In 1955 we moved from a hot smoggy tract home in Pasadena, CA into a beautiful (if odd) house high in the foggy hills in the southern area of Sausalito known as “Hurricane Gulch” (later renamed by the Sausalito tourism board to ‘Peaceful Valley’ to increase real-estate values). The odd part about the house was you entered by hiking up 80 stairs from the carport to the front door on the main deck level. Then to get to the bedroom areas you went outside onto the multi-layered deck and down a flight of stairs 50 feet off the ground to the porch of the bedroom areas. Later we lived at another Sausalito house high on the hill in the “Banana Belt” ridge which was supposedly free of the fog that always rolled down Hurricane Gulch.
In either case, my childhood was always hiking up and down hills from downtown by the waterfront, up the hills to our homes…
For those of you not familiar with the area, San Francisco is at the Southern end of the Golden Gate Bridge and at the Northern end is Sausalito’s Southern tip. Sausalito, at the time, was reputed as an eclectic and charismatic artist’s colony consisting of high hillside homes with fantastic Bay views and houseboats and more modest homes at the north end of town that drew many famous artists, beat era philosophers, poets, celebrities, actors and others who generally saw life as a creative project rather than work. We moved a few miles North in 1962 to Mill Valley which had milder climate, but after two years we were back in Sausalito where we stayed another four years until 1970.
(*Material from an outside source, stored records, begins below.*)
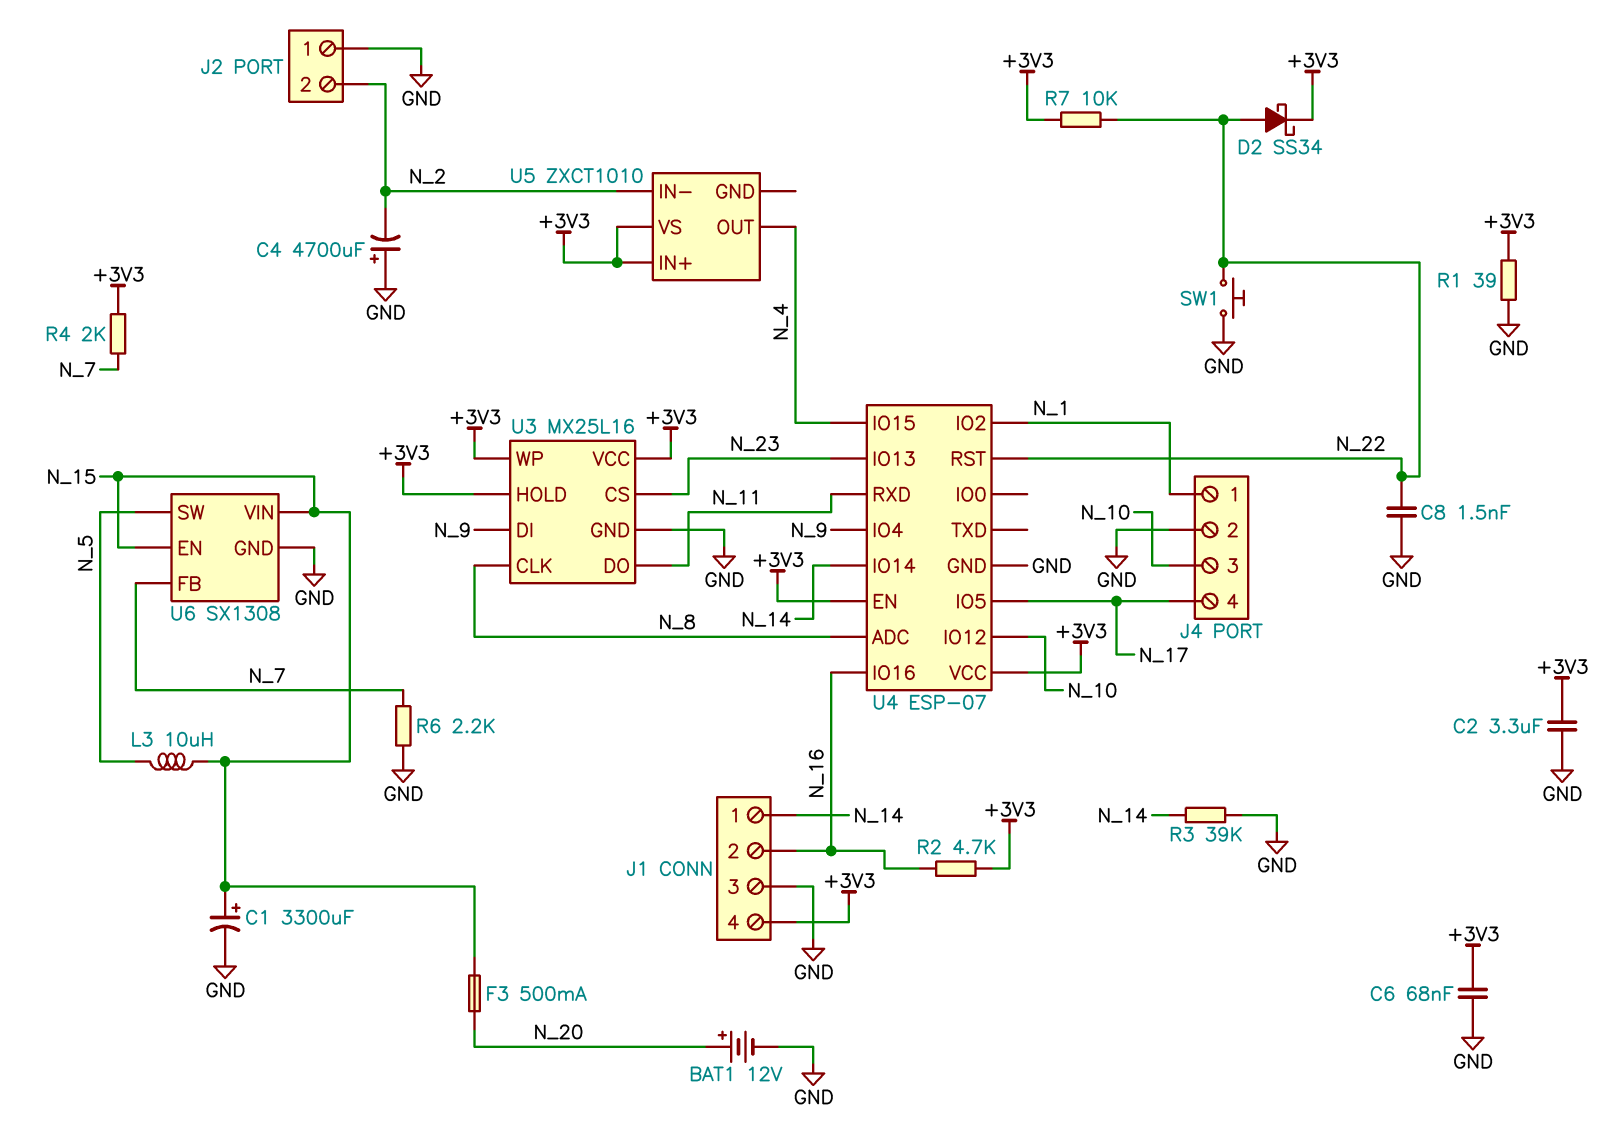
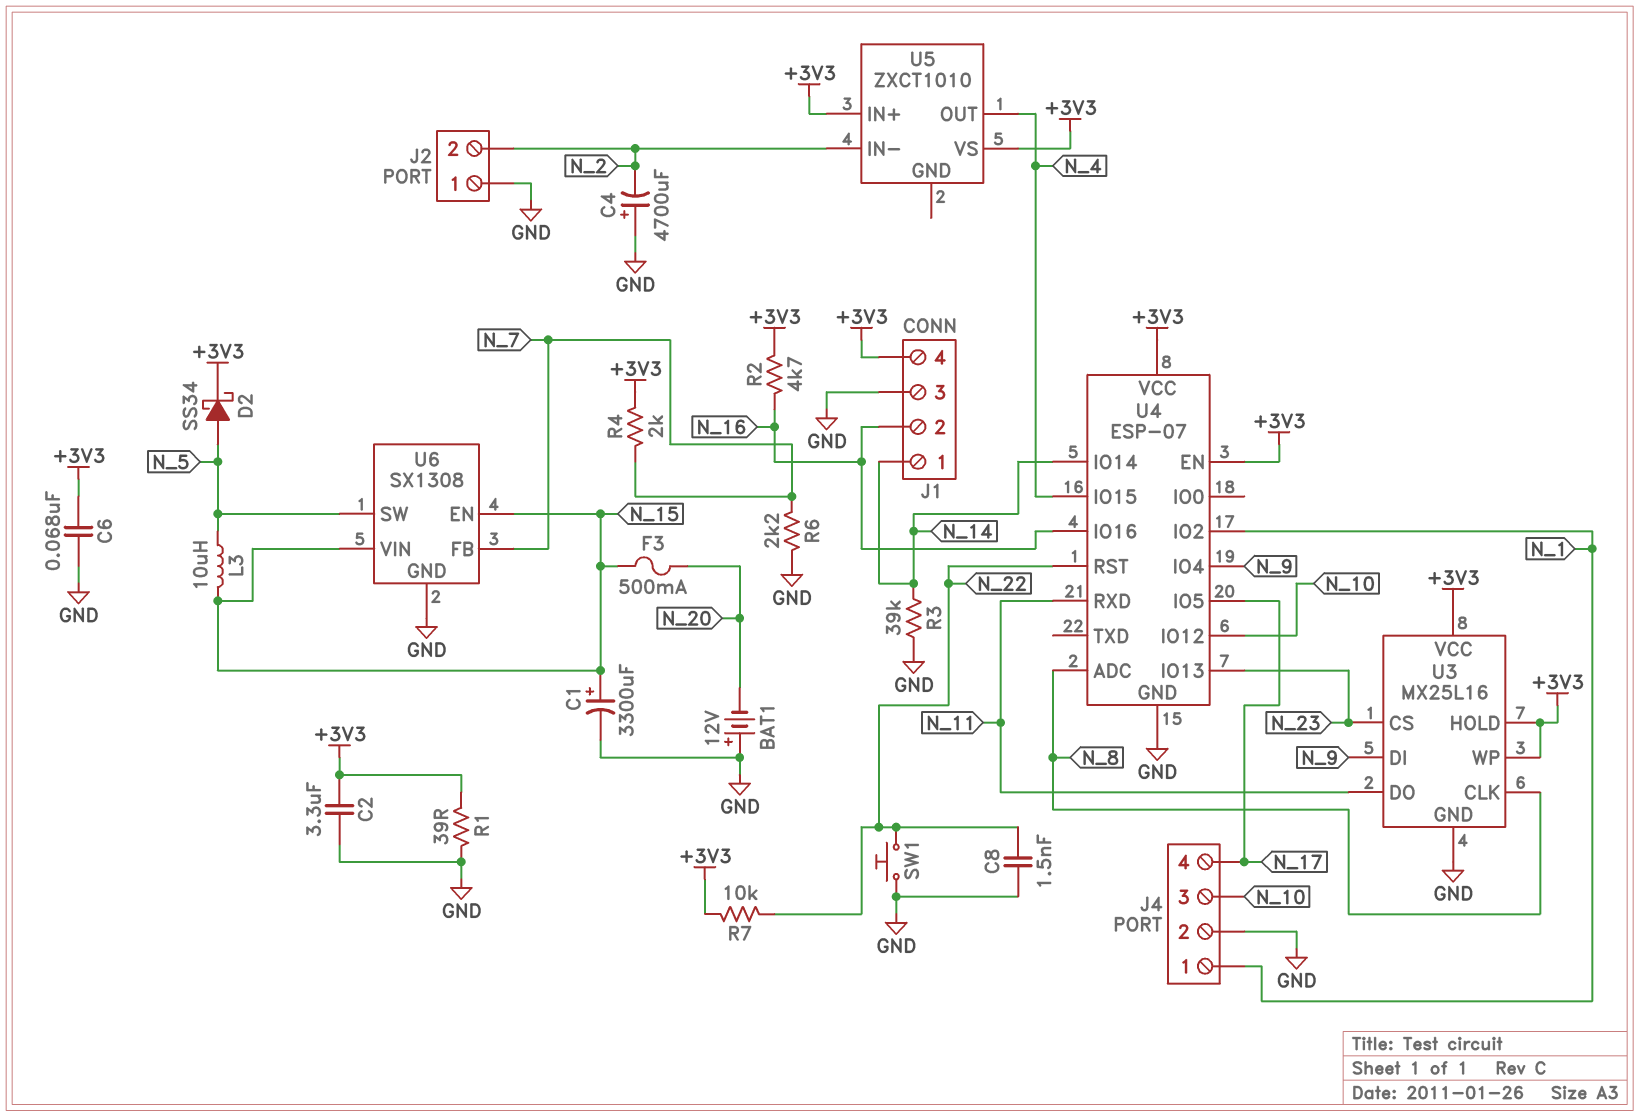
BAT1: 12V (plus N_20, minus GND) -> 12V (plus GND, minus N_20)
D2: schottky SS34 (A N_22, K +3V3) -> schottky SS34 (A N_5, K +3V3)

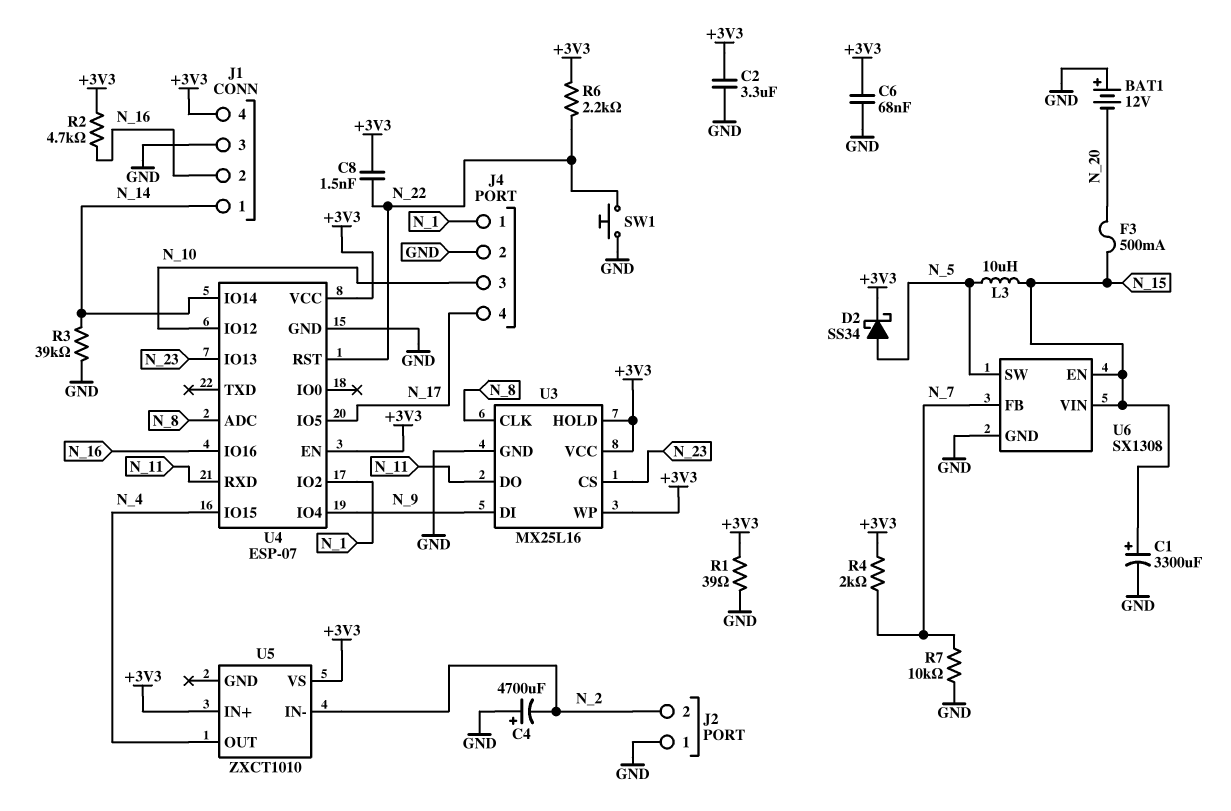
C8: 1.5nF (GND, N_22) -> 1.5nF (+3V3, N_22)
R6: 2.2k (GND, N_7) -> 2.2k (+3V3, N_22)
R7: 10k (+3V3, N_22) -> 10k (GND, N_7)

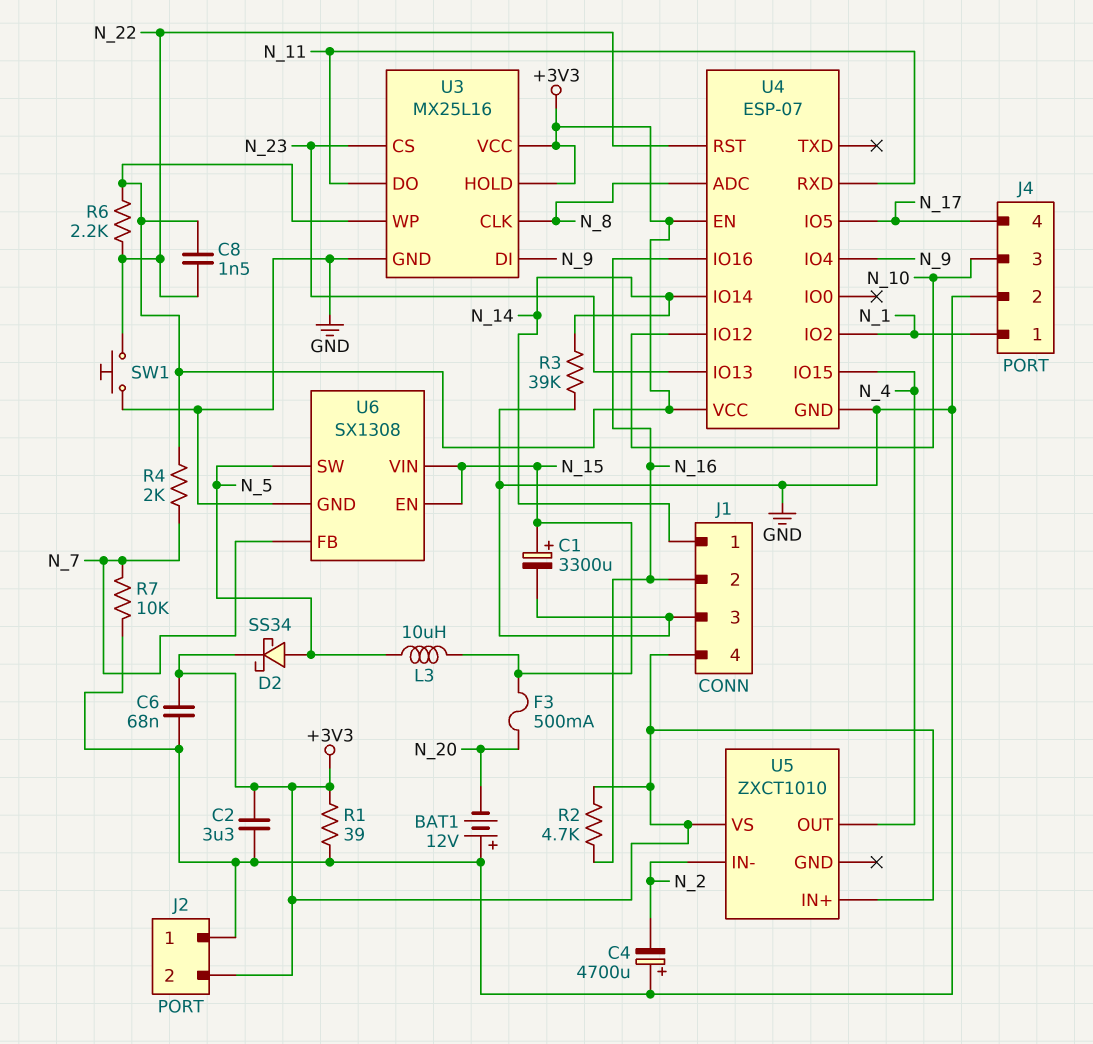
J2 pin 2: N_2 -> +3V3

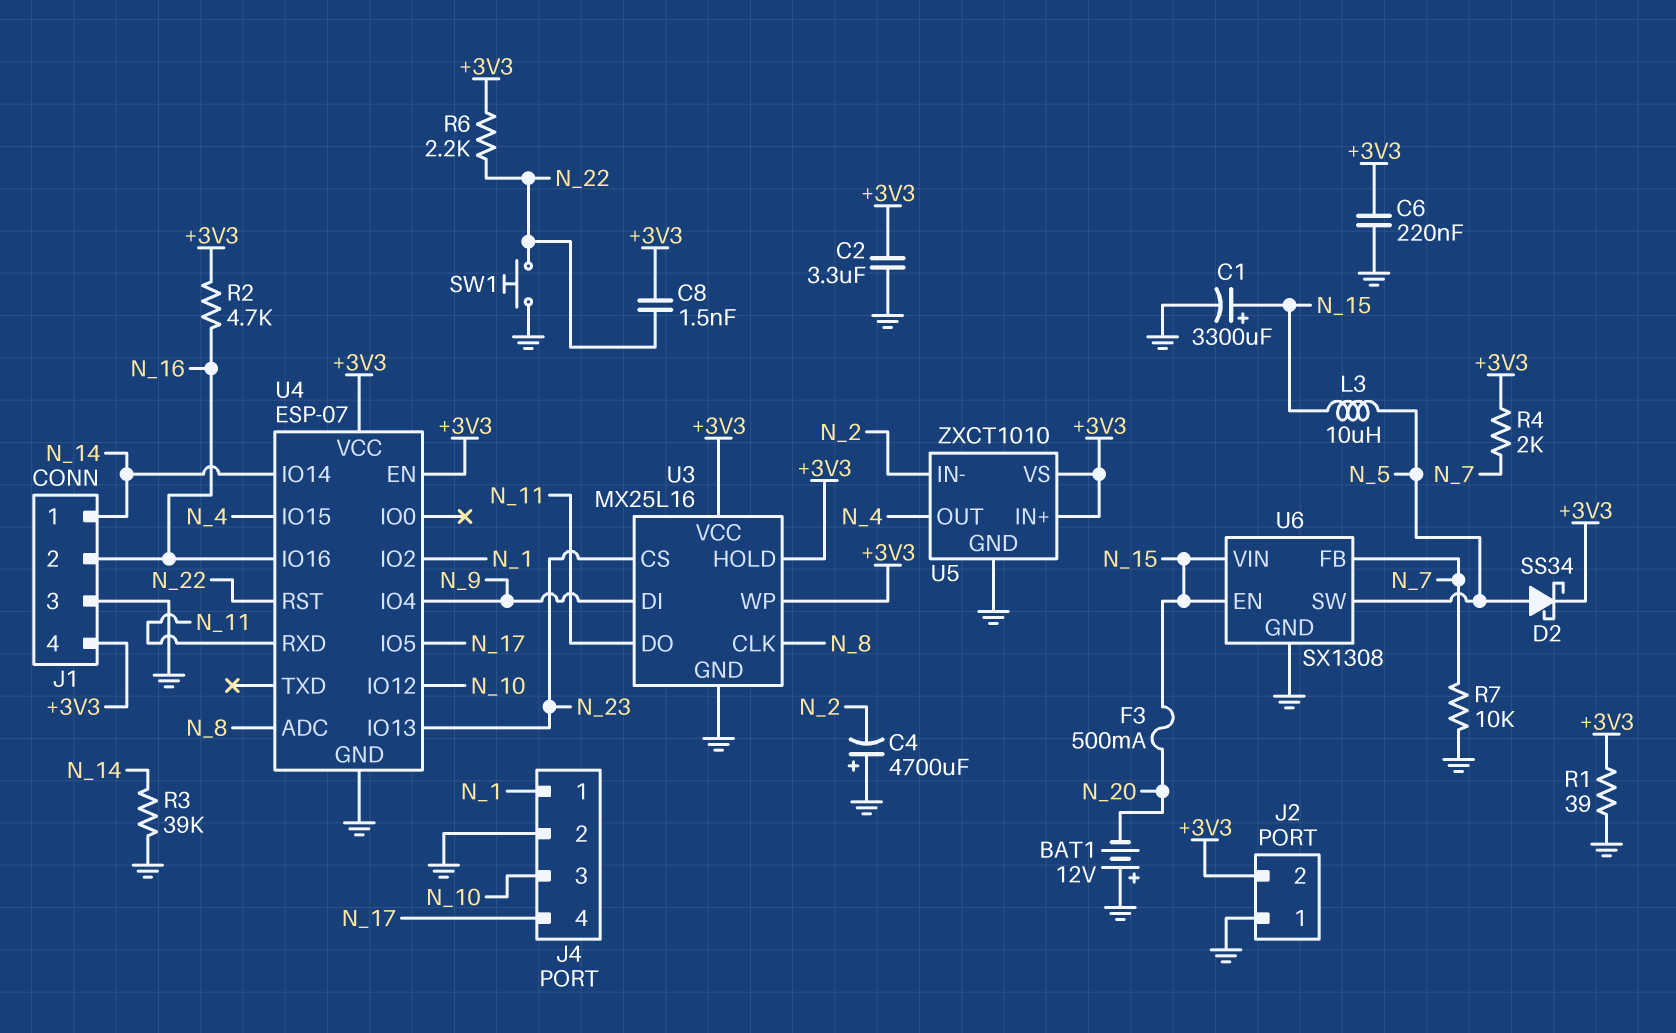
C6: 68nF (+3V3, GND) -> 220nF (+3V3, GND)
U5 pin GND: none -> GND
I proudly got my first job, busing tables at the now defunct Kettle Deli/Restaurant on the waterfront in Sausalito. I was in second grade, but it was a fun place to hang out! Leo Krikorian’s wife was my teacher in second grade and got me the job part time for a silver dollar a day and all the Pastrami I could eat. The long tall walls of the Kettle were a mural of many of Sausalito’s most colorful characters and is a sad loss to the city. Sausalito was an incredible place to grow up!
In Sausalito Mom and Dad truly blossomed. They both took an active interest in the arts and forged new friendships.It would be hard to separate Sausalito from artistic creation in every form. The local arts festivals were places Mom and Dad would wander for hours, meeting new friends, always fascinated by many styles. Dad started sculpting as well as painting. Mom was an avid gardener every day of my life. Somehow she found time to landscape a half acre of hillside gardens, while also painting a great deal, then later pottery, weaving, always something artistic and always the garden. Mom had the greenest thumb I ever knew of. Everything flourished under her touch.